X-Ray crystallographic studies of three substituted indium(iii) phthalocyanines: effect of ring substitution and the axial ligand on molecular geometry and packing

Abstract

Crystal structure analyses of a series of three substituted indium phthalocyanines, viz., chloro[1,4,8,11,15,18,22,25-octakis(hexyl)phthalocyaninato]indium(III), 1, 4-fluorophenyl[1,4,8,11,15,18,22,25-octakis(hexyl)phthalocyaninato]indium(III), 2, and racemic chloro[2-bromo-1,4-dibutoxy-8,11,15,18,22,25-hexakis(hexyl)phthalocyaninato]indium(III), 3, are reported. Despite varying the axial ligand from a chloro group to the more space demanding 4-fluorophenyl group, and introducing somewhat different substituents onto one of the benzenoid rings of one of the derivatives, the three compounds form similar types of columnar stacks. Key components of the stack structure are concave–concave pairs of molecules. The molecules are offset but allow for a significant degree of overlap. Components of these pairs then participate in a lower area convex–convex overlap with adjacent pairs to form an offset column of pairs. However, one of the compounds, 1, shows a different type of global packing to the other two.
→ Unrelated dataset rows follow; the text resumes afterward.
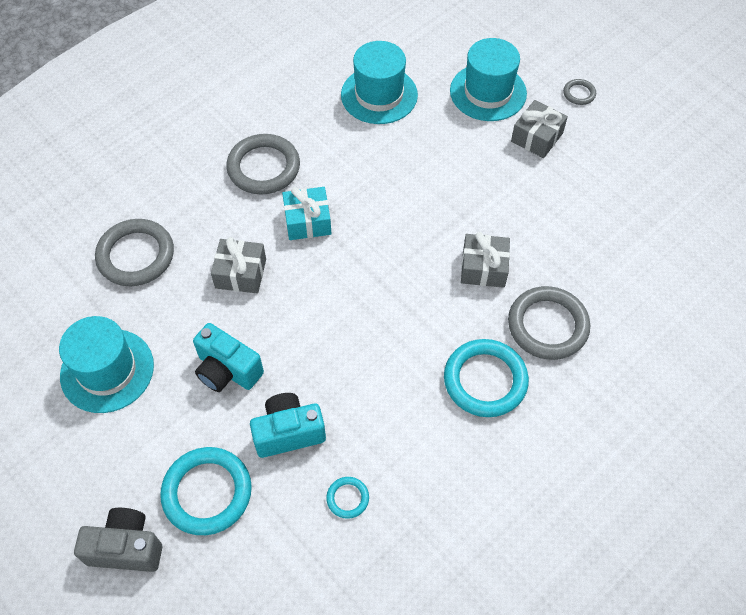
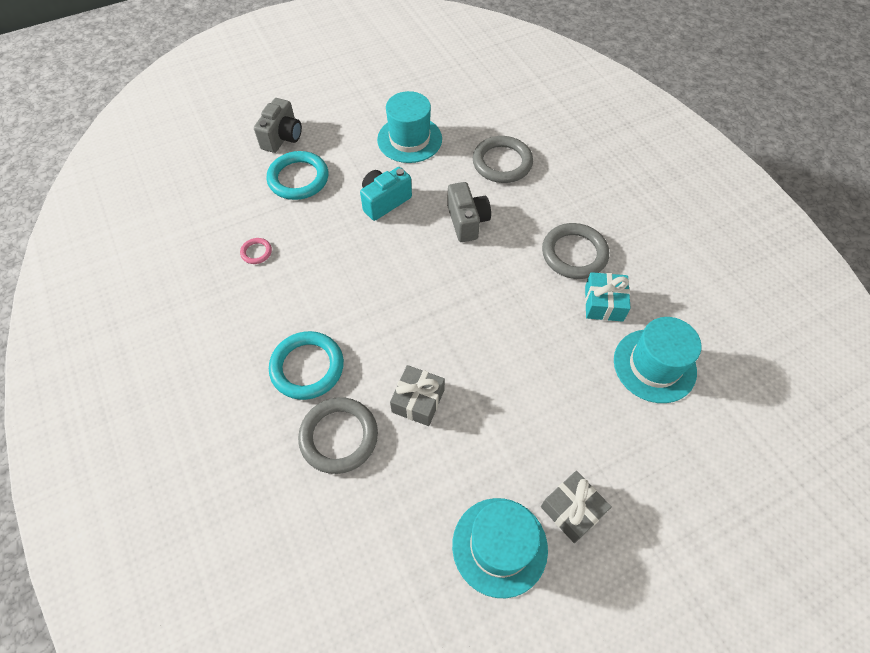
camera: 105 degrees right, 0 degrees up
(240, 273) = (467, 221): grey gift -> grey camera
(288, 432) = (321, 228): turquoise camera -> none
(307, 221) = (507, 274): turquoise gift -> turquoise gift (603, 303)
(347, 498) = (256, 252): turquoise ring -> pink ring
(488, 92) = (648, 478): turquoise hat -> turquoise hat (499, 546)
(579, 93) = (635, 589): grey ring -> none

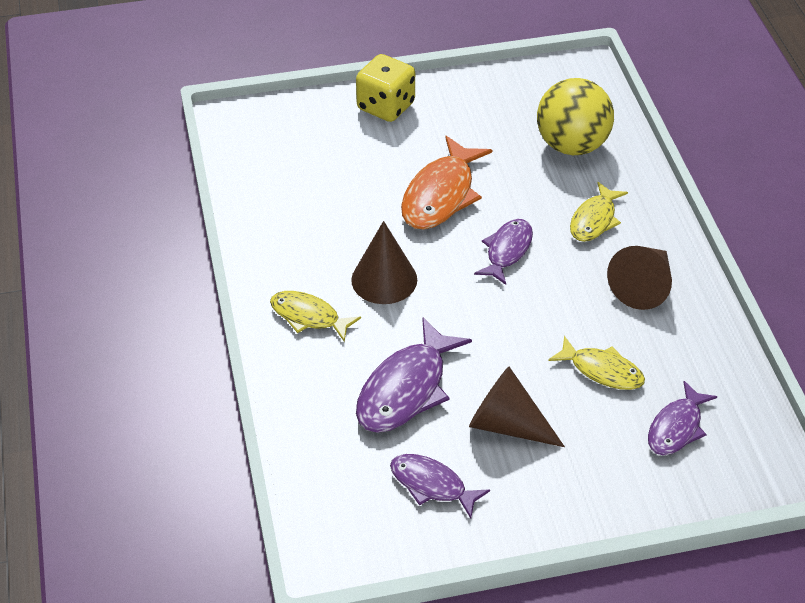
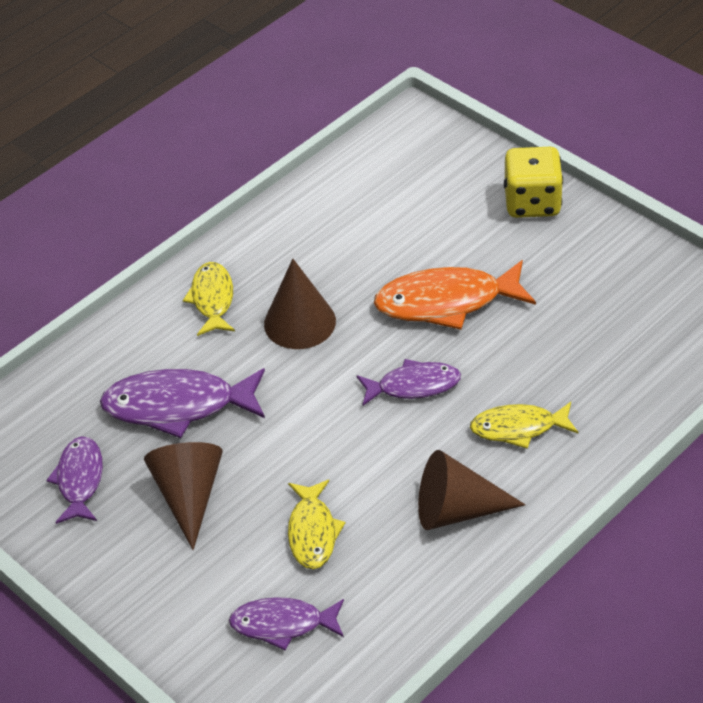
camera: 60 degrees right, 0 degrees up
(572, 145) = (613, 359): yellow ball -> none

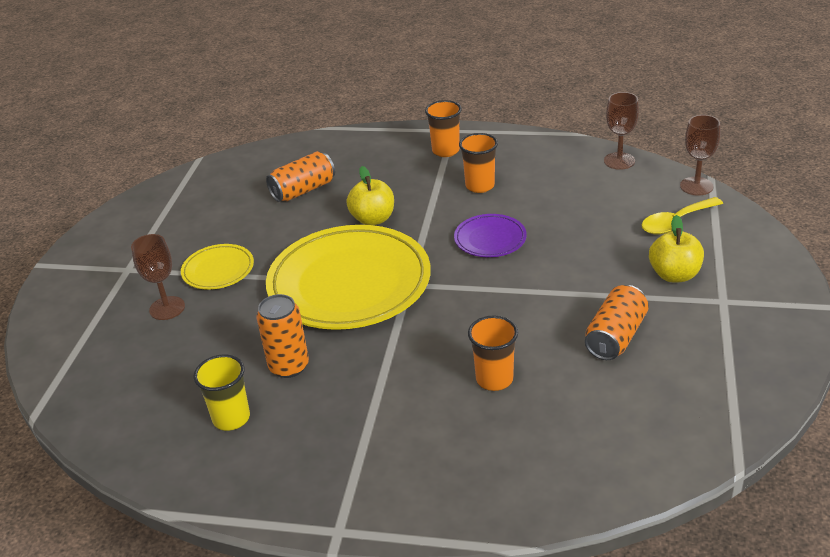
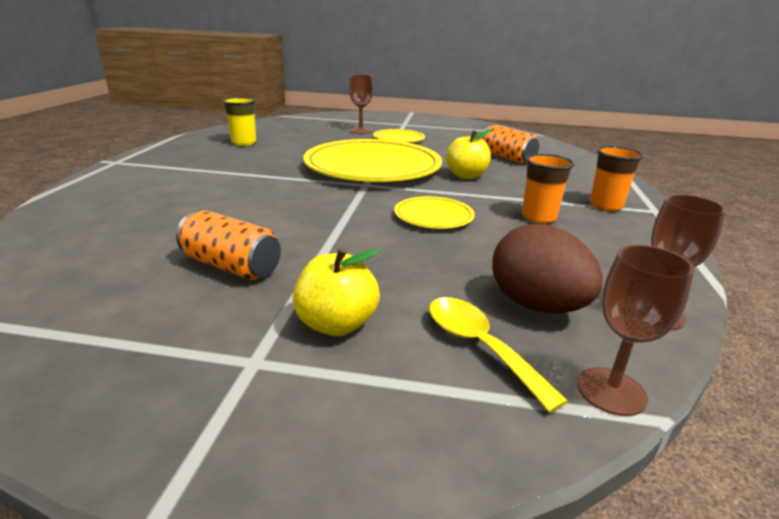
camera: 85 degrees right, 10 degrees down
(289, 366) = (283, 153): orange can -> none
(490, 239) = (433, 217): purple plate -> yellow plate
(494, 379) = (215, 207): orange cup -> none
(624, 200) = (536, 305): none -> brown egg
For this compound, the molecules of one column are tilted with respect to those in an adjacent column and thus exhibit a type of herring bone arrangement; the molecules of the other two compounds pack with their central planes parallel. All three compounds form apparently even and transparent films by the spin coating method. UV-vis spectroscopy shows that the visible region absorption band is shifted to the red relative to the solution phase spectra.